Labor destroys; One Nation will build. One Nation will build so that people can build. Human progress and economic prosperity depend on human initiative, and that needs opportunity and support. Opportunity and support flourish on freedom and on infrastructure for businesses to grow. Small businesses rely on infrastructure and start growing. There are eight keys to human progress in my belief. The first is freedom—the freedom to come up with ideas, exchange ideas, implement ideas. The second is rule of law—we have seen that smashed in the last three years. The third is stable, solid, sustainable, continuing governance—a Constitution. We have that. We have one of the world’s best Constitutions. Number four is securing of property rights, which were stolen by the Howard-Anderson Liberal and National Party government from 1996 through to 2007. They stole farmers’ property rights, the key to human progress. The fifth thing is strong families—they are being destroyed by policies put in place by the United Nations since 1975 with the Family Law Act—the slaughterhouse of the nation.

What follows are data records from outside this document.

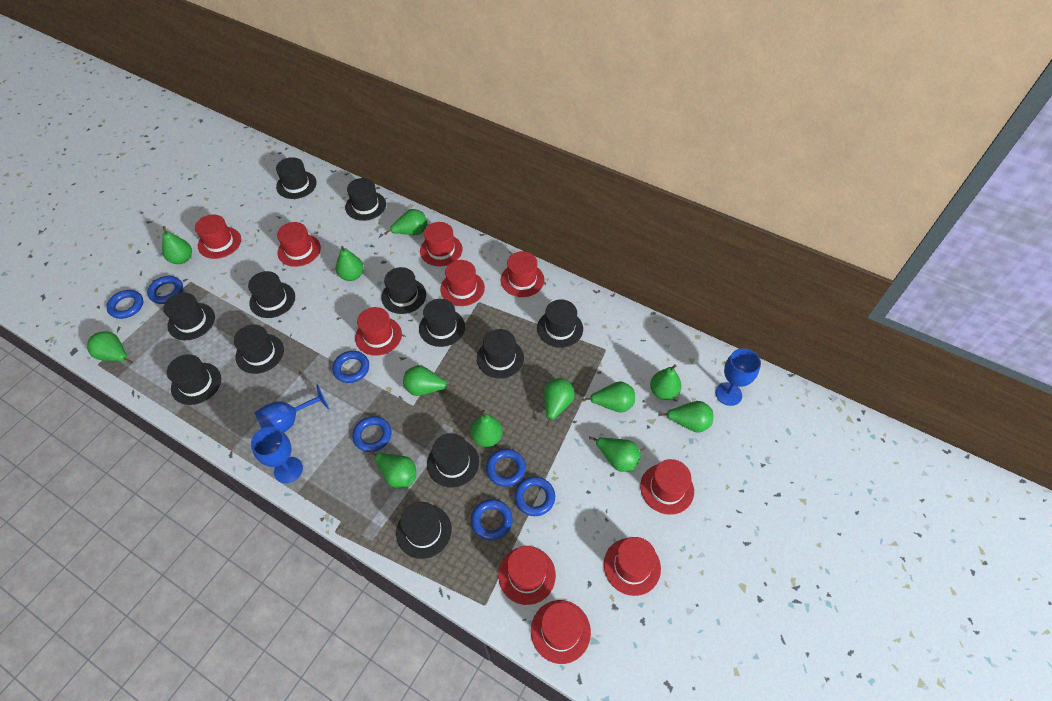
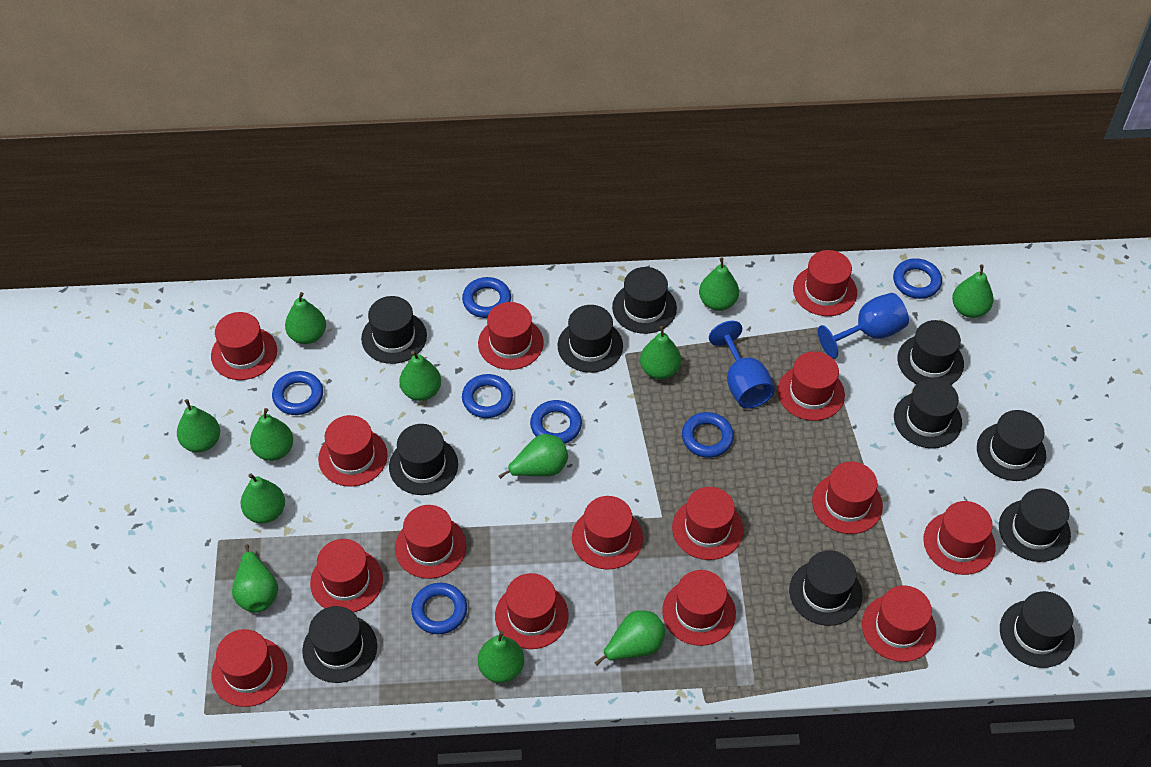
black hat: 12 -> 11
blue goblet: 3 -> 2
red hat: 10 -> 15

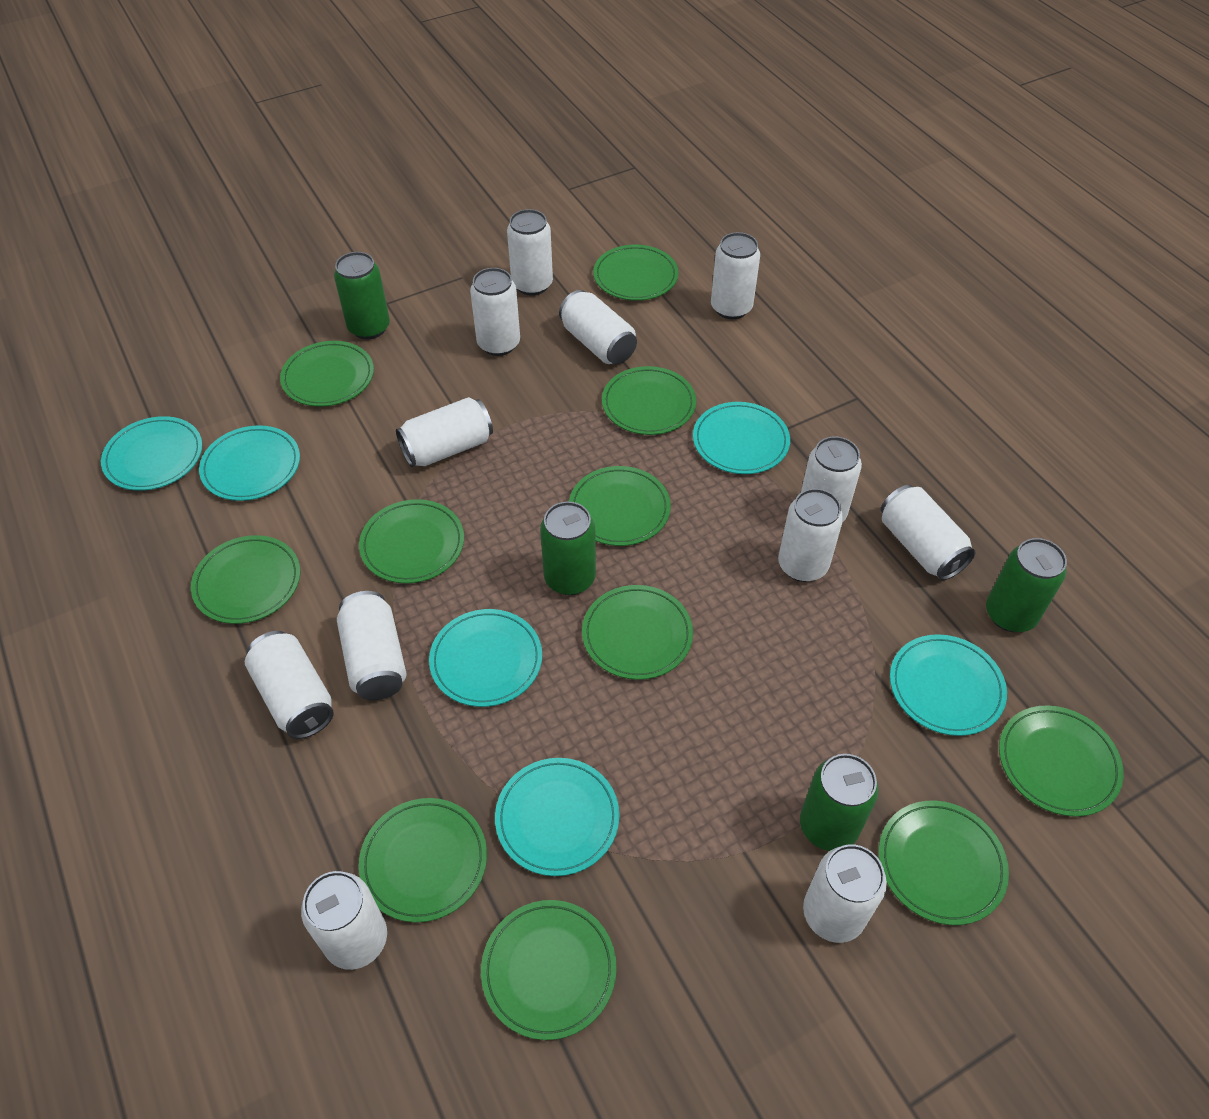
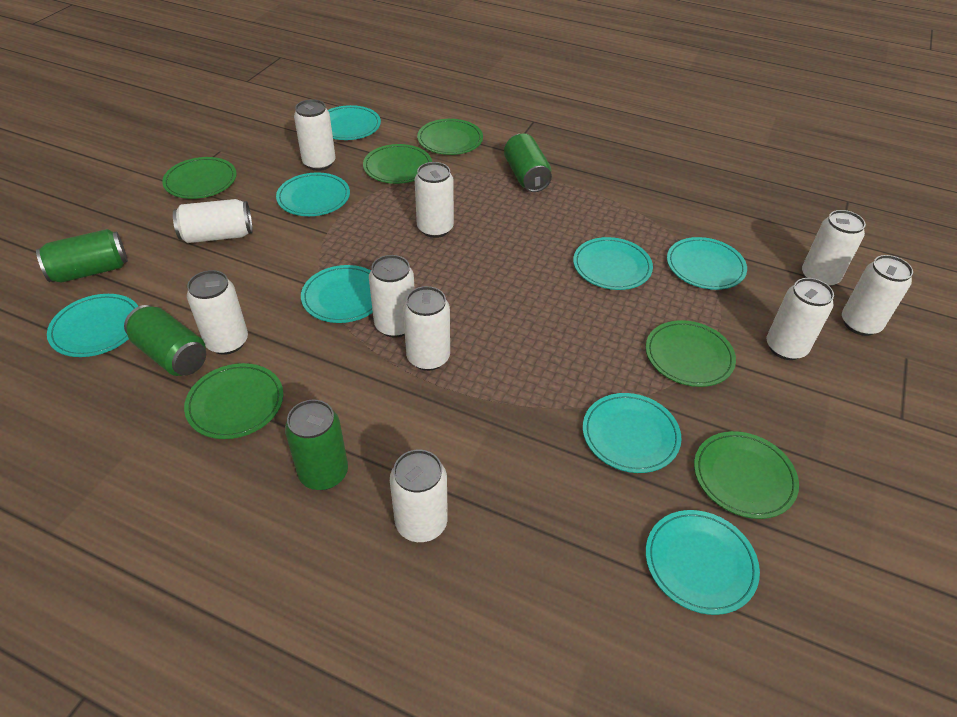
green plate: 11 -> 6
turquoise plate: 6 -> 8
white can: 12 -> 10

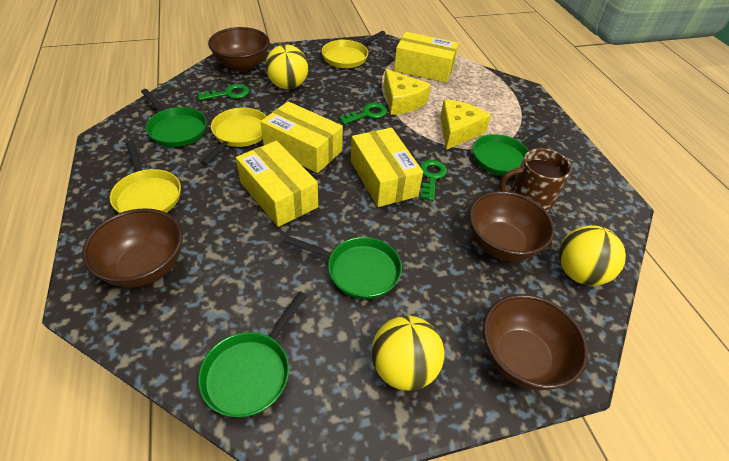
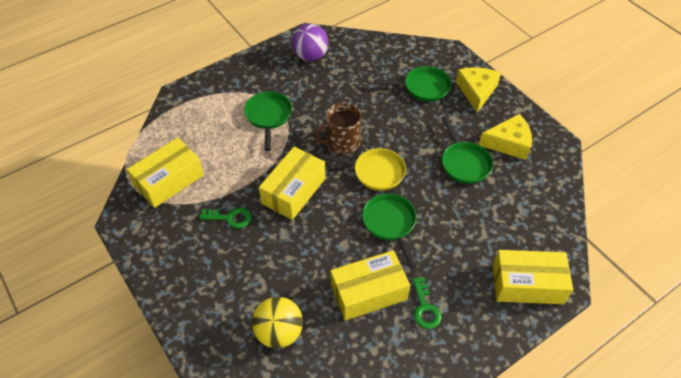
brown bowl: 4 -> 0
green key: 3 -> 2
purple ball: 0 -> 1
yellow ball: 3 -> 1
yellow pan: 3 -> 1

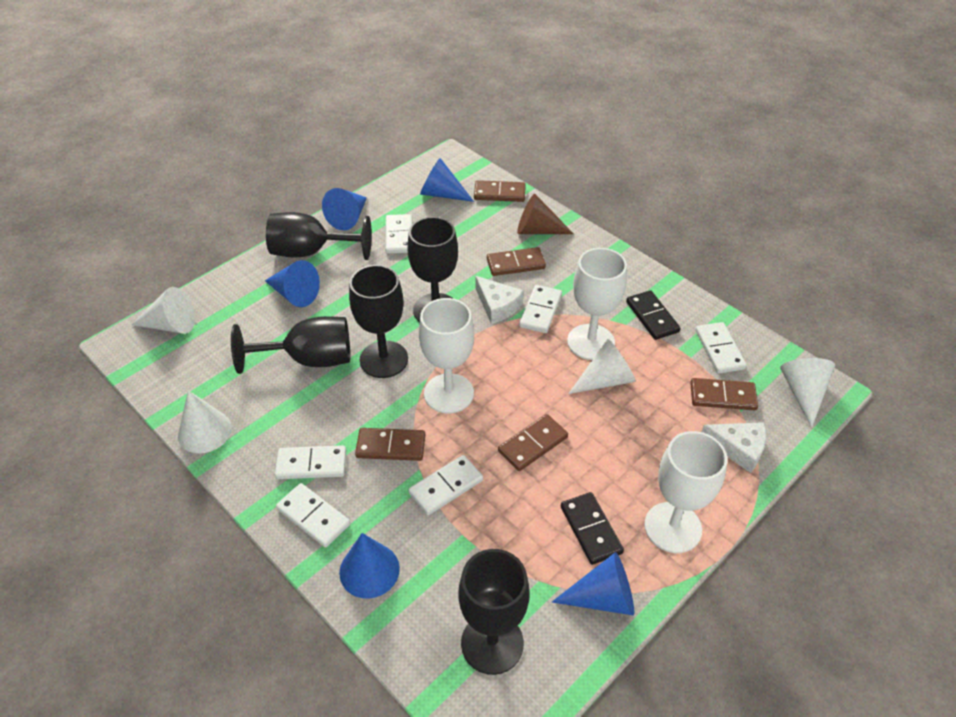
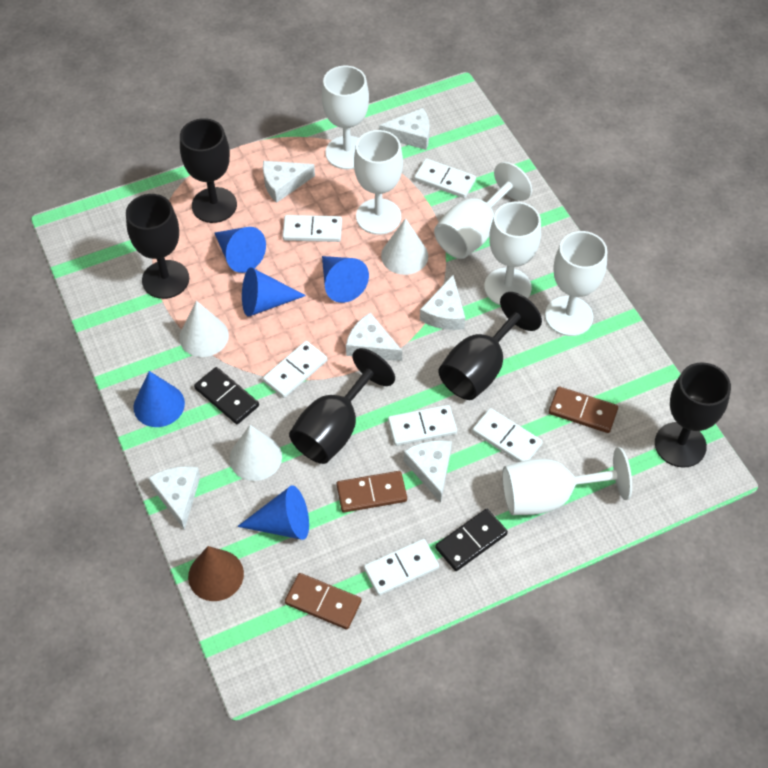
brown domino: 5 -> 3
white cheese: 2 -> 6
white cone: 4 -> 3
white goblet: 3 -> 6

Cheap energy is fundamental and the most significant factor for human progress—affordable, accessible, reliable, dependable, secure and stable. A taxation system that is efficient—not inefficient as the current system is. Lastly is honest money—we need to return to a people’s bank in this country. The Commonwealth Bank, when it was the people’s bank early last century, was responsible for human progress in this country—dramatic progress. We had only five million people, but the Commonwealth Bank took care of building our country into a big country. Australia 120 and 110 years ago had the highest per capita income in the world.

To build a nation, people need infrastructure. People build a nation. People need infrastructure to build a nation. Australia has done this—we rose to number one in the world. That is instead of what Labor is doing now, which is a complete subjugation of Australia. Labor destroys; One Nation will build. The people of Australia have already proven we can build, and they have done it many times.